Internationale Reaktionen auf die Entscheidung des Obersten Gerichts von Russland gegen Jehovas Zeugen

Internationale Reaktionen auf die Entscheidung des Obersten Gerichts von Russland gegen Jehovas Zeugen

Weltweit reagieren staatliche Behörden und Regierungsvertreter auf die Entscheidung des Obersten Gerichts von Russland, die Glaubensausübung von Jehovas Zeugen in Russland unter Strafe zu stellen. Das rigorose Vorgehen gegen eine religiöse Minderheit, die für ihre friedliche Religionsausübung bekannt ist, wird als ungerecht kritisiert.

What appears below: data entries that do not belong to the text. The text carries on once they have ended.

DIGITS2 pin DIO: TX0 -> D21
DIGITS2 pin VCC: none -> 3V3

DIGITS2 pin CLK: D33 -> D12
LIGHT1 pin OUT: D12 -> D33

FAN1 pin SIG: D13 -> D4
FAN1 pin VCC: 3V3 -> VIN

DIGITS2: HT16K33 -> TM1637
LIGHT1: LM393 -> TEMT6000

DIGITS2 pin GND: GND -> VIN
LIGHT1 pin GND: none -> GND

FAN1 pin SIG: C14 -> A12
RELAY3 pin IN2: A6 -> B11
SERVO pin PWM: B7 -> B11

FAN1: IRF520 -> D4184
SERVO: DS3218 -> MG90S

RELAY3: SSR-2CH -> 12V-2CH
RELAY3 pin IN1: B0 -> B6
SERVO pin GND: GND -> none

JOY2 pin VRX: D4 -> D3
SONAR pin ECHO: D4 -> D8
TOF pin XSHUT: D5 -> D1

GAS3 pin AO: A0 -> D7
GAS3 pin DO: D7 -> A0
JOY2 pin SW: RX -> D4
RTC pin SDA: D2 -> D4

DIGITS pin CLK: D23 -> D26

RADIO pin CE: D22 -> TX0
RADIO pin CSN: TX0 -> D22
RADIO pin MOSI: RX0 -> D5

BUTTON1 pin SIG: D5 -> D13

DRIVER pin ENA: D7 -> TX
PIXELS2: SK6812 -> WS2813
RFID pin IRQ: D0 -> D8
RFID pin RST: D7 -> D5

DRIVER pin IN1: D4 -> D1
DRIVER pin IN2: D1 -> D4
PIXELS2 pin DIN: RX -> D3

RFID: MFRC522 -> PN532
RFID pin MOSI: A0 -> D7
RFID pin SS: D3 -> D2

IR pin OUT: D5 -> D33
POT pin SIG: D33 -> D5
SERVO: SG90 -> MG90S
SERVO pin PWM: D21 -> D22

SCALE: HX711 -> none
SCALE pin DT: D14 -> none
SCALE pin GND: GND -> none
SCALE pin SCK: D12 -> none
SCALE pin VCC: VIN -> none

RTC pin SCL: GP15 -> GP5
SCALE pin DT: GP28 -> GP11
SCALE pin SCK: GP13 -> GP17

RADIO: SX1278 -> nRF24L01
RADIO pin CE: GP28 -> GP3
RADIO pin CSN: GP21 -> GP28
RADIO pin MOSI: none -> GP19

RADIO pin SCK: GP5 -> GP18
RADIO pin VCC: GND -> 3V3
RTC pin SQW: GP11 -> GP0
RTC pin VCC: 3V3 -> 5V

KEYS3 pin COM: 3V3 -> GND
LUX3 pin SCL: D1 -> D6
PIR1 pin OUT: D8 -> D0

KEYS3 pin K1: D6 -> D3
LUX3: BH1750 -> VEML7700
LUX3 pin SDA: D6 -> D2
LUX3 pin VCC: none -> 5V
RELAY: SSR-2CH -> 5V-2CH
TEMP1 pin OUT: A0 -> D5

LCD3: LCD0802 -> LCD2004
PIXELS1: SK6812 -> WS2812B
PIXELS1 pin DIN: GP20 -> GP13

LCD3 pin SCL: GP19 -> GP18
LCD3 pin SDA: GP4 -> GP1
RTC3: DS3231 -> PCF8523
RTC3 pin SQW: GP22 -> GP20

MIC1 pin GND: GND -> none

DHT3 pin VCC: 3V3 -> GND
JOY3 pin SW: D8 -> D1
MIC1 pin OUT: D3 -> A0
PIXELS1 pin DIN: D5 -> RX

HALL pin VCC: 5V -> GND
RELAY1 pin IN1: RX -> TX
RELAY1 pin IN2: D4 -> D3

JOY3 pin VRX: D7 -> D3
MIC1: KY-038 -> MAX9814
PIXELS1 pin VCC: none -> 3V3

Am 17. Juli 2017 bestätigte der aus drei Richtern bestehende Appellationssenat des Obersten Gerichts die am 20. April gefällte Entscheidung, „die Zentrale von Jehovas Zeugen in Russland sowie deren örtliche Rechtskörperschaften, die Teil der Organisationsstruktur sind, aufzulösen und sämtliches Eigentum an die Russische Föderation zu übertragen“. Diese Entscheidung verbietet praktisch jegliche Glaubensausübung von Jehovas Zeugen in ganz Russland.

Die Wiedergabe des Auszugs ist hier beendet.